Technology rules. It touches every facet of our lives – personal and professional.
As a full-service marketing firm serving specialized markets, The Starr Conspiracy has a deep understanding of the growing role of technology as a business solution. We also understand that technology’s role within an organization has many structural, managerial and cultural implications – and complications.
In Five Things We Need to Know About Technological Change, the author, media theorist and cultural critic Neil Postman, offers a great critical framework for examining the applications and implications of technology, which naturally extend to technology’s role in human capital management. Here are the five things you need to know about technology, according to Postman:
- Every technological change has a trade-off. For every advantage a new technology offers, there is a corresponding disadvantage.
- The advantages and disadvantages of new technologies are never distributed evenly among the populations they touch. Technological change favors some people and harms others. There are always winners and losers.
- Behind every new technology is a powerful idea or philosophy. These ideas are often hidden because they are abstract. But this doesn’t mean they don’t have practical consequences.
- Technological change is not additive; it is ecological. A new technology doesn’t add something; it changes everything.
- When technology becomes mythic, society has the tendency to think of technological creations as God-given. We make them hard to modify or control. Society’s enthusiasm for technology can turn into a form of idolatry, and our belief in its beneficence can be a false absolute.

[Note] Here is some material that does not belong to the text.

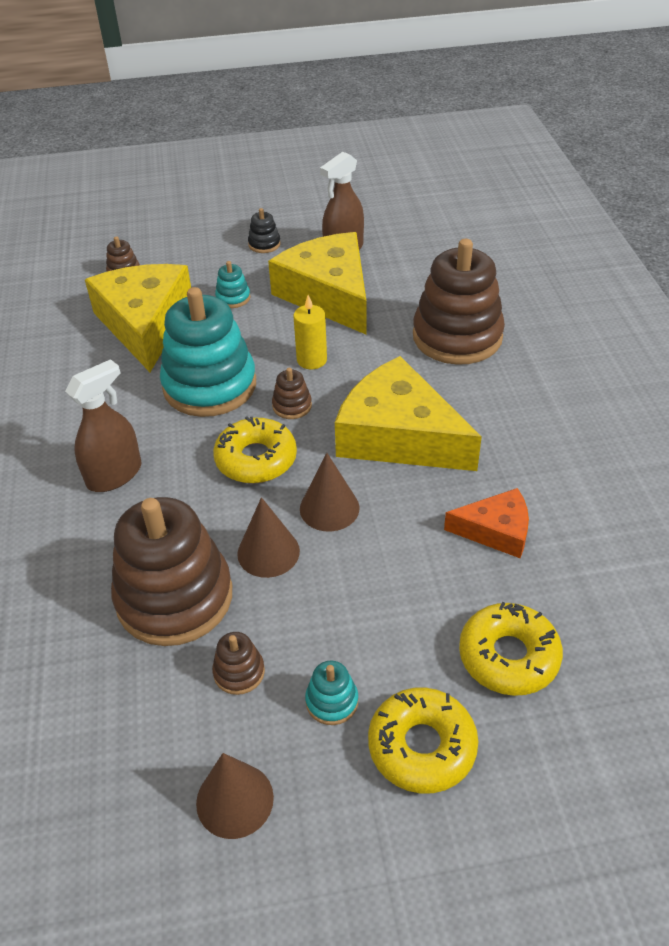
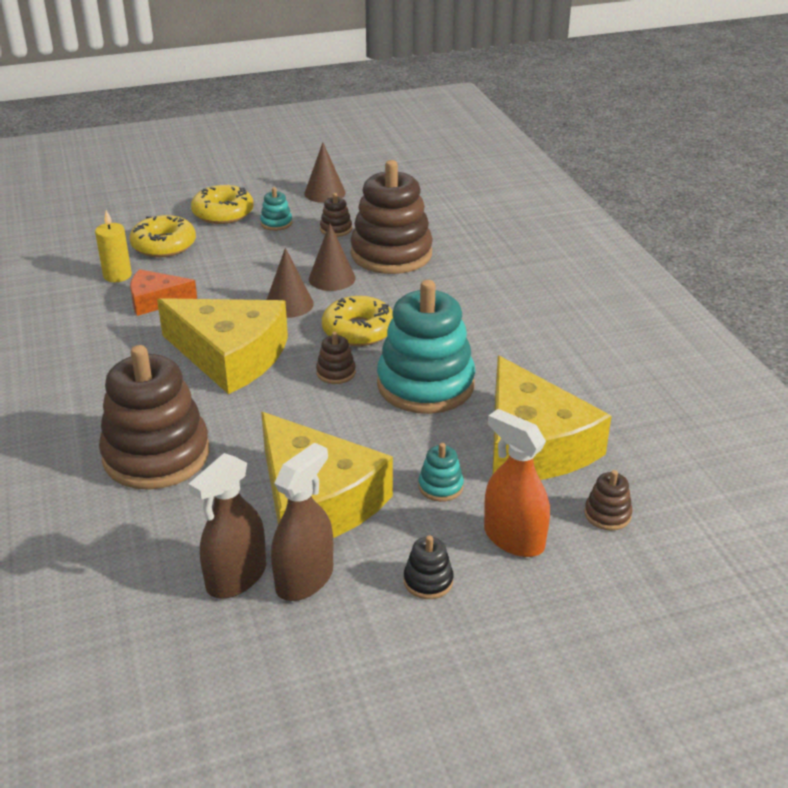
camera: 170 degrees right, 10 degrees down
(114, 475) = (477, 312): brown spray bottle -> brown spray bottle (236, 577)
(197, 263) = (513, 538): none -> orange spray bottle
(312, 360) = (324, 417): yellow candle -> yellow candle (117, 275)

Postman’s framework poses more questions than it answers, and that’s the point – to get you thinking and questioning.
Are technology and technological change inherently bad? No. Are the business benefits and efficiencies brought about by technology good? Yes. Will everyone in your organization love the changes technology brings? No. Can you change it if you need to later? Yes.
Should we be thinking critically about technology’s impact on human capital and the larger organizational, managerial and cultural implications? I think it’s an ethical responsibility for vendors, buyers and marketers to consider these issues posed in Postman’s framework.
Sometimes, drinking the Kool-Aid can lead to pretty scary things.